There was also the regular discussion about how best to define the Knight move. It was noted that definitions seem to change from language to language, and this can sometimes cause difficulties. The familiar "moves in an L shape" definition in English may have no equivalent in Chinese or Japanese. In the end we left it as is.
Section 3.7 deals with how the pawn moves, and there was some work done here. The definition of en-passant  was tidied up to remove the use of the word 'attack' and instead to use the physical location of the respective pawns. ( 'occupying a square on the same rank and on an adjacent file').
Promotion was also covered in this section, and although we left the wording unchanged it is still something that may be revisited. The difficulty is that this section defines what promotion 'is', not how it is supposed to occur. So the definition starts with 'When a pawn reaches the rank furthest from its starting position' which is perfectly fine. But in the absence of any further laws concerning promotion, this also becomes the defined method of promotion (ie You must physically move the pawn to the 8th rank to effect promotion). This then cause difficulties (especially at Blitz) when players simply remove the pawn from the 7th and put a piece down on the 8th. We had intended to work on something to repair this, but due to circumstances beyond our control, we did not have the time to do so. Nonetheless I may still try and put something together before Istanbul.

Saturday, May 5, 2012

FIDE Laws of Chess - Article 2

Article 2 of the FIDE Laws of Chess is pretty straightforward. In fact we have not changed anything in this section, although we are proposing a simple addition. Section 2.2 contains a 2D representation of the pieces, which are normally used for setting chess diagrams in books.
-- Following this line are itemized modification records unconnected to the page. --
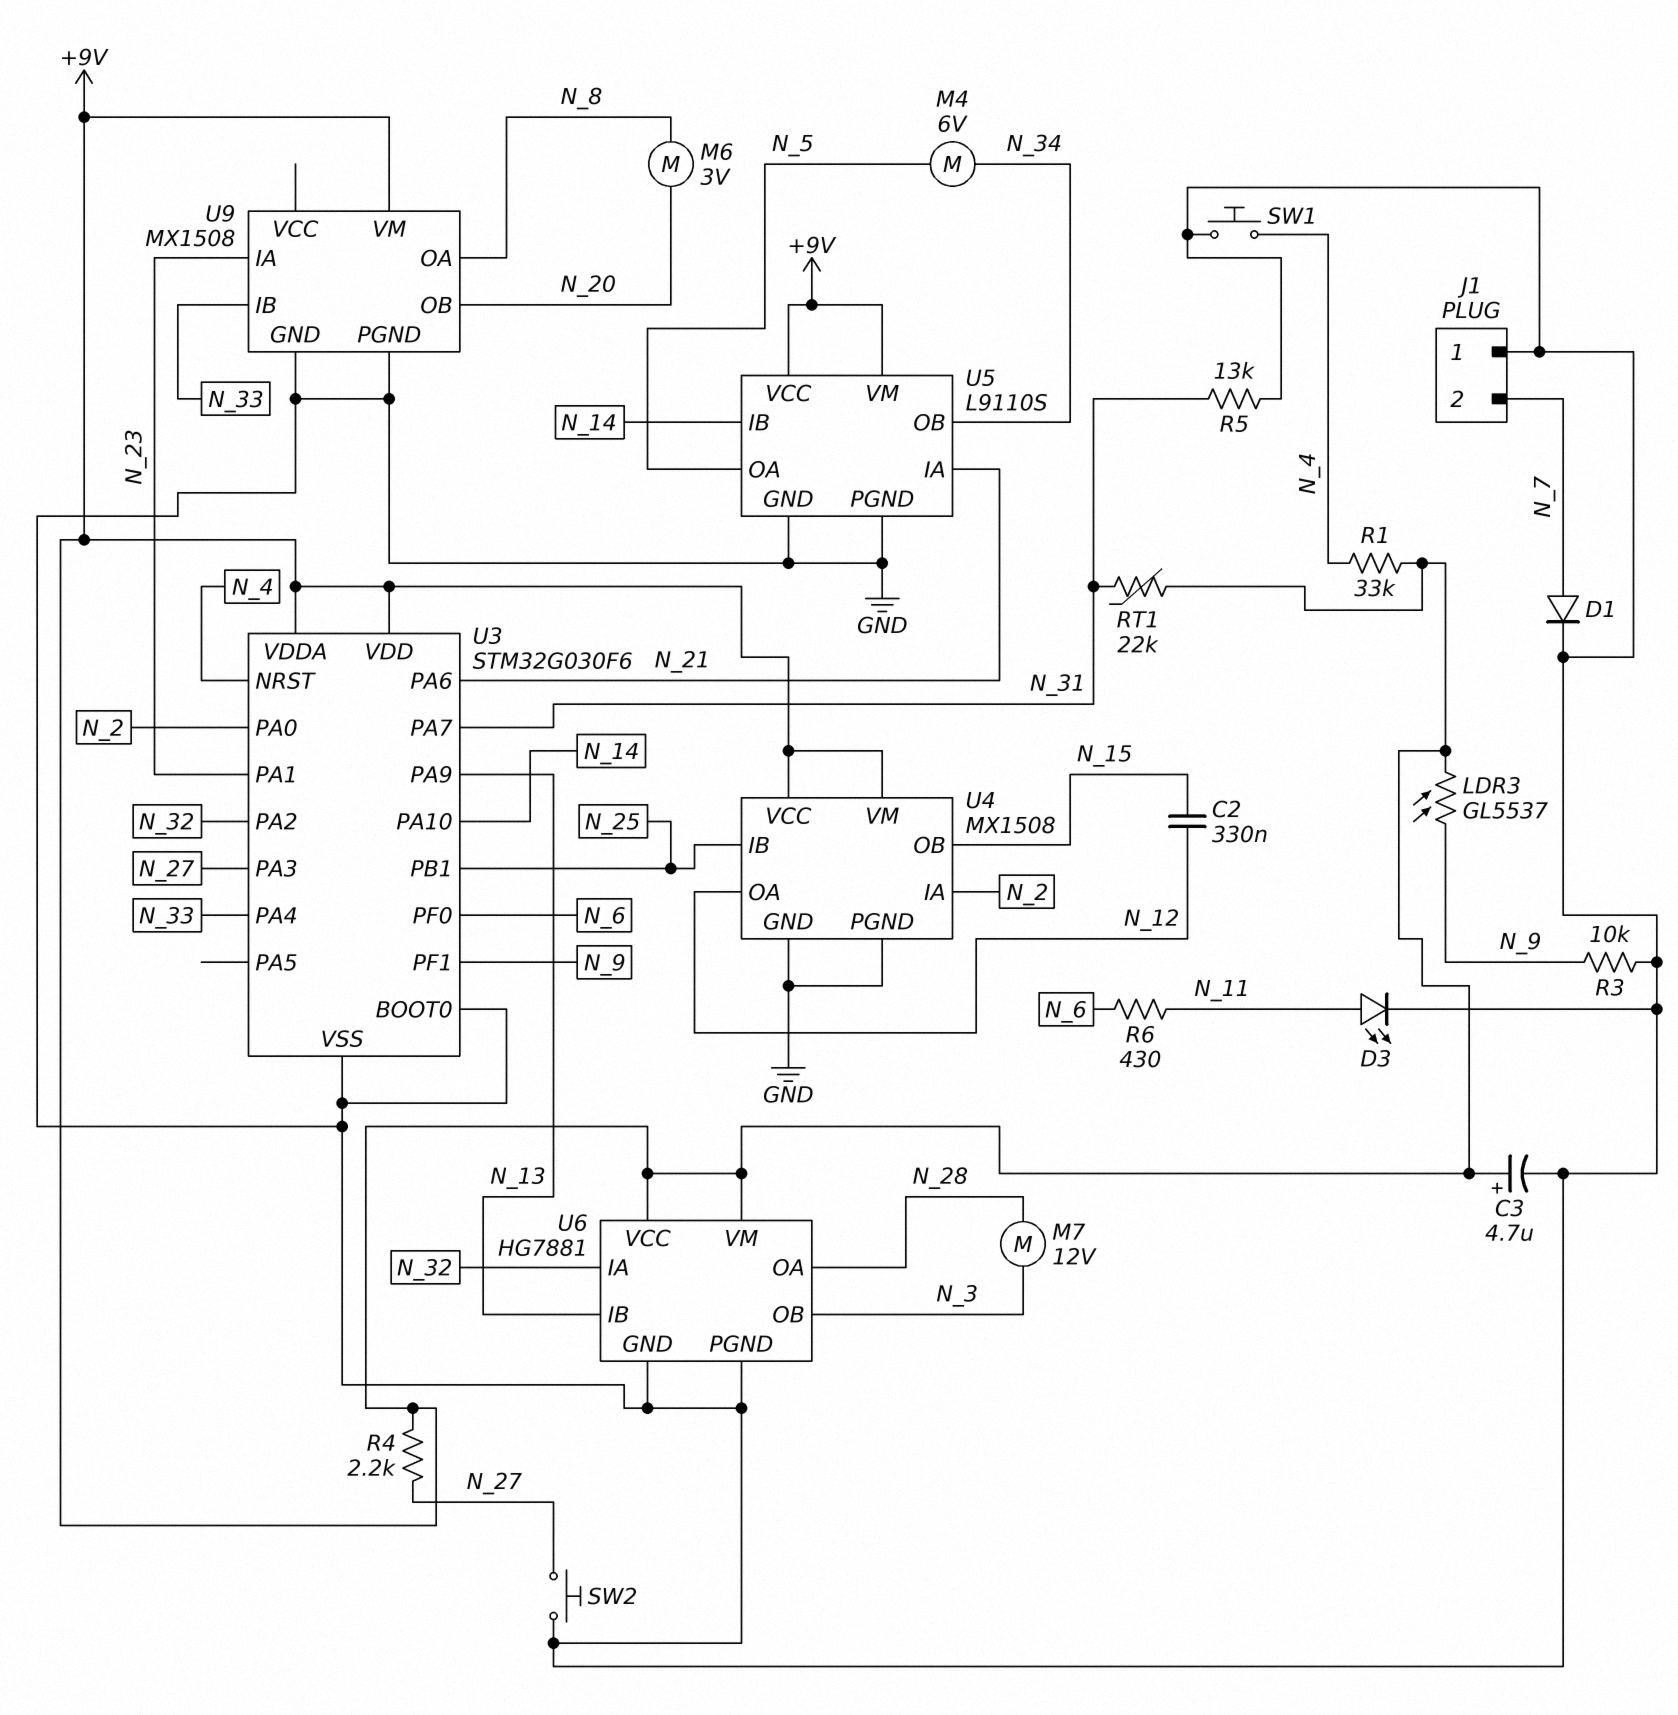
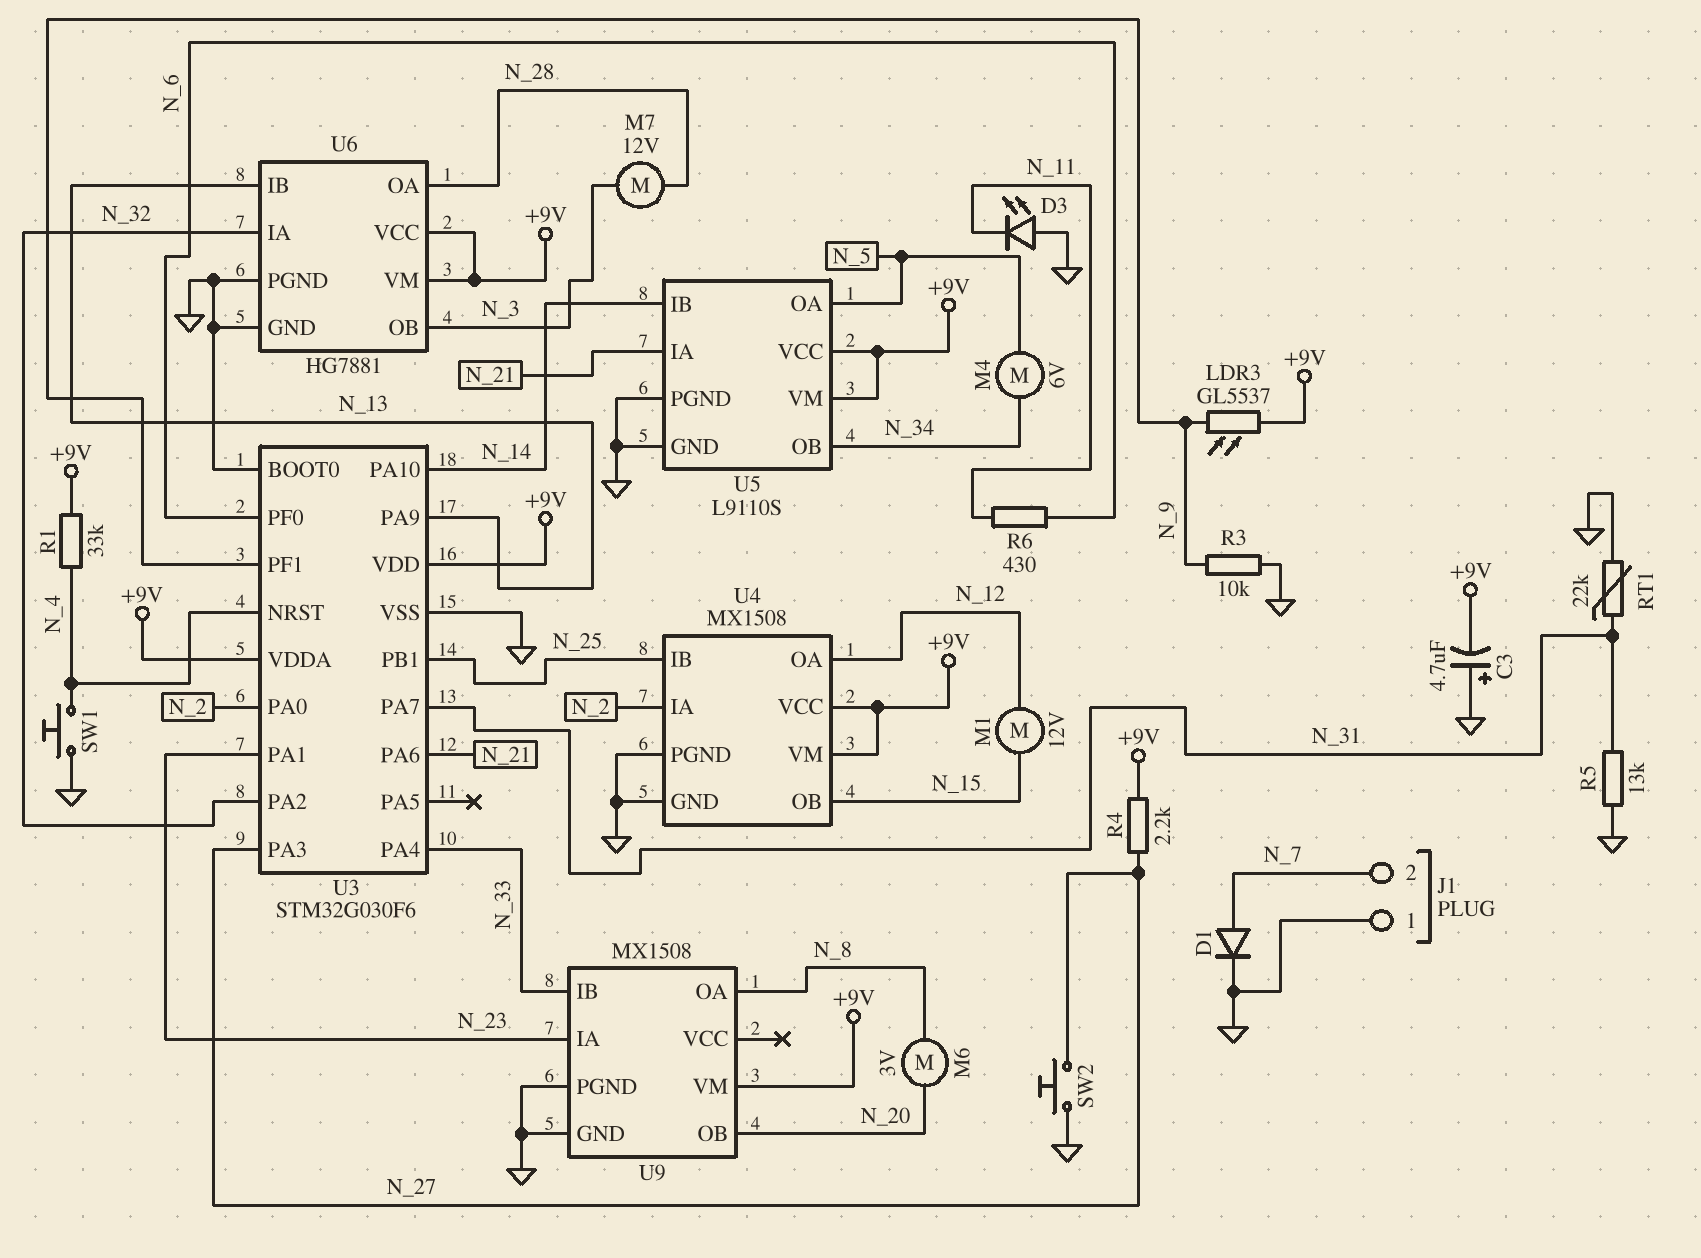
C2: 330nF (N_12, N_15) -> none
C3: 4.7uF (plus +9V, minus GND) -> 4.7uF (plus GND, minus +9V)
D3: LED (A N_11, K GND) -> LED (A GND, K N_11)
M1: none -> motor 12V (N_12, N_15)
RT1: 22k (+9V, N_31) -> 22k (GND, N_31)

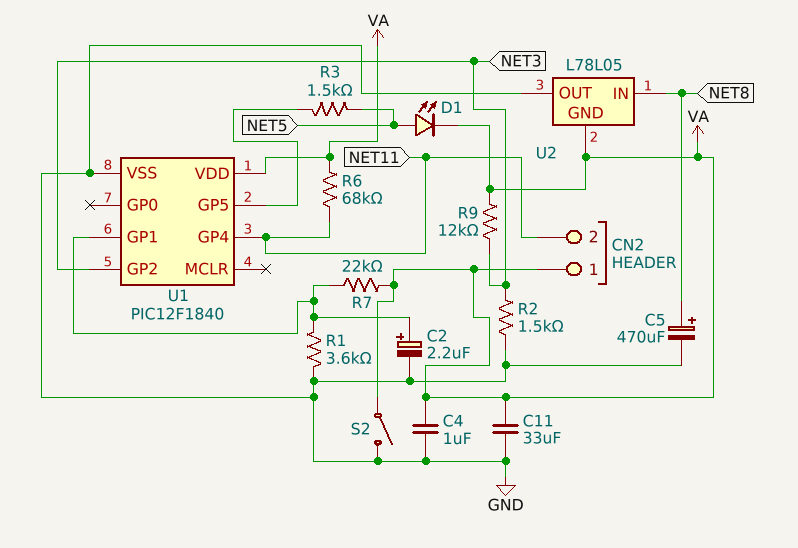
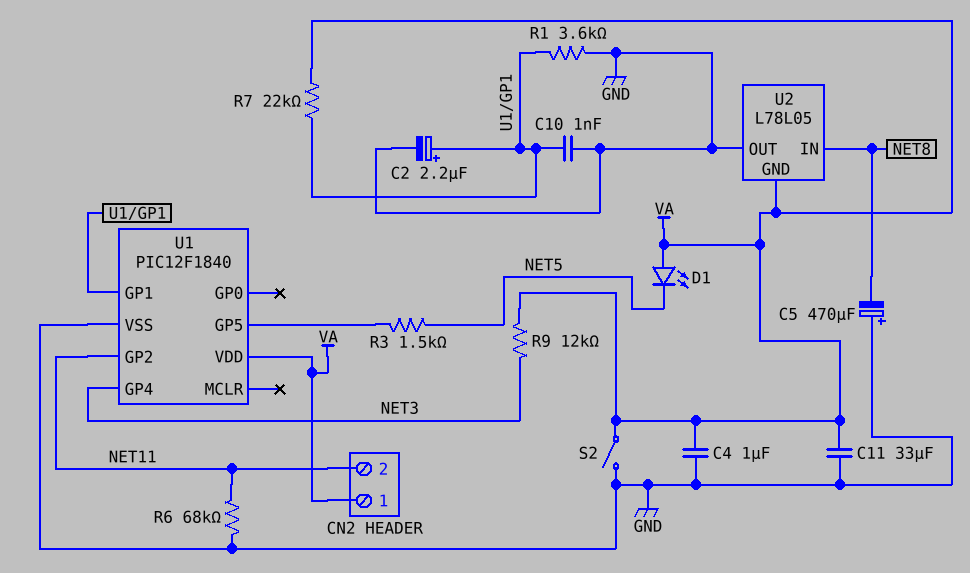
C5: 470uF (plus NET8, minus GND) -> 470uF (plus GND, minus NET8)
C10: none -> 1nF (GND, U1/GP1)
D1: LED (A NET5, K VA) -> LED (A VA, K NET5)
R2: 1.5k (GND, NET3) -> none
R6: 68k (NET11, VA) -> 68k (GND, NET11)
U1 pin GP2: NET3 -> NET11
U1 pin GP4: NET11 -> NET3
The proposal is to add an image of pieces as they would look in real life, ie in 3D (although we aren't proposing to use 3D images!). The pictures will probably be of the standard Staunton design chess pieces.

Tuesday, May 1, 2012

FIDE Laws of Chess - Article 1

You might think that Article 1 of the FIDE Laws of Chess is pretty straightforward, and yet we needed to do a little housekeeping here. The issue was 1.1 and the idea that the player with the White pieces 'commences the game'. Using our 'be descriptive as possible' policy we decided to change it to the player with the white pieces, 'moves first'.
However this wasn't our only change. While it might be assumed that everyone should understand that White plays, then Black plays, then White plays etc, I suspect someone suggested that the rules are not clear enough, and although White plays first, the rules then do not prevent the alternation of moves starting with a second White move! So we fixed this one as well.

Monday, April 30, 2012

FIDE Laws of Chess - Article 0

Of course there is no Article 0 in the FIDE Laws of Chess, but there is both a Preface, and probably an underlying framework to the document. Even before that there is the question about how these Laws are made and amended.
The responsibility for defining the FIDE Laws of Chess lies with the Rules and Tournament regulations Commission. The current Commission is chaired by Geurt Gijssen (NED), with Stewart Reuben (ENG) as Secretary. Ashot Vardapetyan (ARM), Franca Dapiran (ITA) and myself are the Commission Counselors. The rest of the Commission is made of general members nominated by there respective Confederations.
The full commission meets every year at the FIDE Congress. These meetings are also open to the public, who may make contributions to the proceedings. Members of the public are also entitled to submit suggestions, at any time, to the RTRC, concerning proposed changes to the Laws of Chess.
Every four years (eg 2008, 2012) the Commission will present their recommended changes to the Laws of Chess to the FIDE General Assembly for approval. Proposed changes will normally go through the Chair, and be sent to the RTRC members for discussion. Also some changes will be presented to a RTRC Counselors meeting, like the one just held in Lausanne.
One important thing to know is the framework and ethos of the Laws of Chess. The first 5 articles are how chess is played. As one person at the RTRC meeting put it, "It is the rules you get when you buy a chess set". it is a definition of how the pieces move, how the game ends, and other important rules for playing the game (ie check etc). Articles 6 to 14, as well as the appendices cover the rules of competition chess. This deals with the a game between two players, using a chess clock, with an arbiter (almost always) present. Importantly, this is pretty much the boundary of the rules. While this part defines competitive chess, it does not generally deal with chess competitions or tournaments. This is instead covered in the FIDE Tournament Regulations (which the RTRC handle as a separate document).
One effect of this is that the references in the Laws of Chess may seem a little odd. One thing we have tried to avoid is referring to any Articles from 6 to 14 in the first 5 Articles, as it would not make sense outside of competitive play. This can make some definitions seem incomplete or repetitive (eg stalemate).
Nonetheless one suggestion that is being adopted is the introduction of a glossary of terms. This will explain the meaning by some of the expressions and definitions used in the Laws. The only difficulty is if this glossary is included in the Laws (even as an appendix) it becomes part of the laws, and then subject to the same change procedure!

Friday, February 3, 2012

Swiss Pairing Rules - Half point byes

Whether it is legal to give half point byes in a FIDE Rated Swiss tournament has been subject to debate for quite a while. Some pairing programs do allow it (even FIDE approved ones) but until recently the pairing rules seemed to be clear that it wasn't allowed. Under the rules for the Dutch System clause F5 stated

Players who withdraw from the tournament will no longer be paired. Players known in advance not to play in a particular round are nor paired in that round and score 0.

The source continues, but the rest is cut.